Остальные выглядели очень уставшими. Настолько, что перестали прибирать станцию. Как будто станция была обиталищем беспечных холостяков. Немытая посуда забыта на столе, клочки бумаги на полу… Павлышу казалось, что на станции пыльно, хотя пыли здесь неоткуда взяться.
Варнавский был похож на сестру. Его главной чертой, как ее сформулировал для себя Павлыш, была пропорциональность. Анатомический идеал, натурщик, о котором мечтают художественные училища. И он знал о своей атлетичности, подчеркивал ее одеждой. Он был в шортах и обтягивающей мышцы фуфайке, темные волосы до плеч, и такие же синие, как у сестры, глаза. Но если у той они горели, сжигая все вокруг, в глазах Варнавского была настороженность, ожидание; порой Павлышу казалось, что он не слушает, что говорят вокруг, а смотрит внутрь себя, будто ждет сигнала оттуда.
— Я, разумеется, буду считать, — сказал Штромбергер и начал шарить по карманам мешковатого комбинезона. Вытащил один блокнотик, поглядел на него, сунул обратно, нашел еще один, поменьше, этот его устроил. Штромбергер оторвал листочек, наклонил голову и стал быстро покрывать его миниатюрными значками.
Четвертая обитательница базы, Светлана Цава, принесла поднос с гренками, тихо села у края стола. Она тоже устала, подумал Павлыш. Иначе, чем остальные, но устала. Движения ее были четкими, маленькие крепкие руки с коротко остриженными, ухоженными ногтями бессильно легли на стол. Она закрыла глаза на несколько секунд, а когда открыла их, то заметила взгляд Павлыша и робко улыбнулась, словно тот поймал ее врасплох, увидел то, чего она не хотела показывать.
— Значит, вы должны нас инспектировать, — сказал Варнавский. — Что ж, вам все карты в руки. И боюсь, вам будет, что делать.
— Павел, — сказала Варнавская. — Мы не можем тратить ни минуты на экивоки. Павлыш медик, его опыт нам поможет.
— Может, отложим разговор на завтра? — спросил Штромбергер. — Павлыш устал, ему надо поспать.
— Я не устал, — сказал Павлыш.
— С каждым разом у нас все меньше времени! — сказала Варнавская. — На этот раз четыре дня. Может, три с половиной! Я вообще не понимаю, как можно гонять чаи… — она резко отодвинула недопитую чашку, чай плеснул на стол.
— Надо поспать, — сказал Штромбергер. — Все равно надо поспать. Поглядите, какую чепуху я пишу, — он подвинул Павлышу листок, на котором Павлыш ничего не мог разобрать, но вежливо кивнул.

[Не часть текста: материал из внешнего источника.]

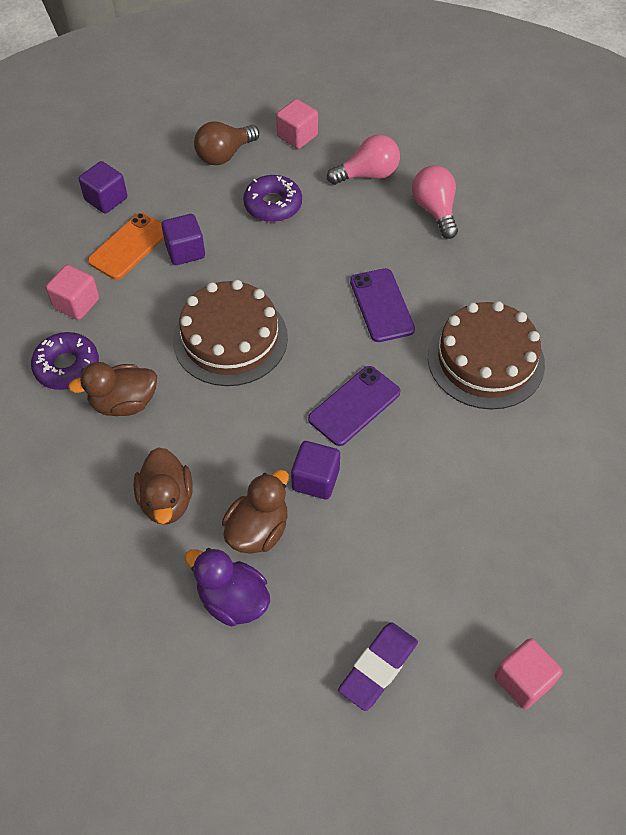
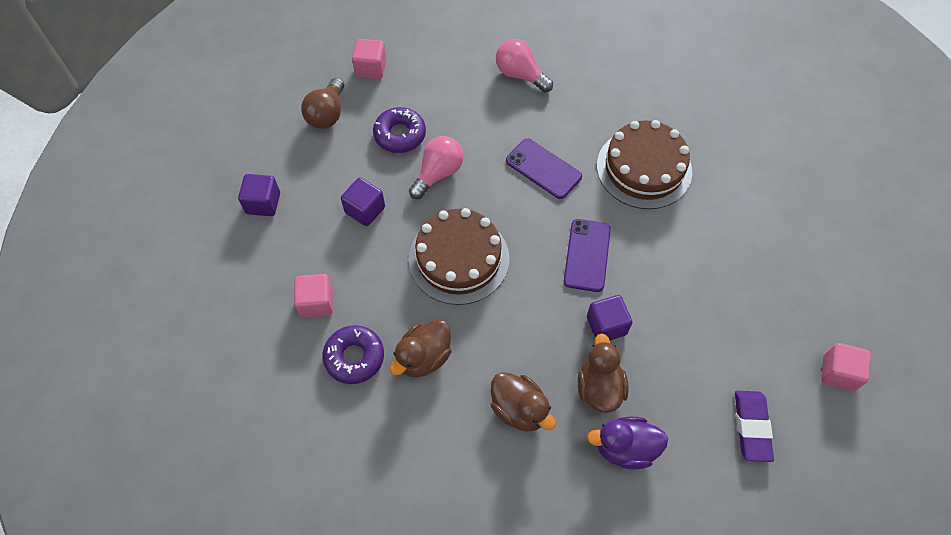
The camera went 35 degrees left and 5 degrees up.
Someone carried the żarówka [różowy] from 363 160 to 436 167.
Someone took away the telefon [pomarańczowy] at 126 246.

— Вот так, — сказал Варнавский, — после чая всем спать. И тебе, Людмила, в первую очередь. Ты напичкана лекарствами.
— Не говори глупостей.
— Это приказ.
— Сомневаюсь, что ты можешь приказывать! — Вдруг Людмила захохотала. — Ты не можешь! Уже не можешь! — причитала она, и ее пальцы стали суетливо отбивать дробь по скатерти. — Не можешь! — она ударила по столу кулаком, чашки подскочили.
Цава наклонилась к ней.
— Люда, — сказала она, — Людочка, возьми себя в руки. Всем трудно… надо поспать…
— Простите, — сказал Варнавский. — Она не виновата. Это я во всем виноват.
— Никто не виноват, Павел, — сказал Штромбергер. — Ну как можно кого–то винить! Все стараются.
— Надо ли? — Варнавский поднялся и первым вышел из комнаты.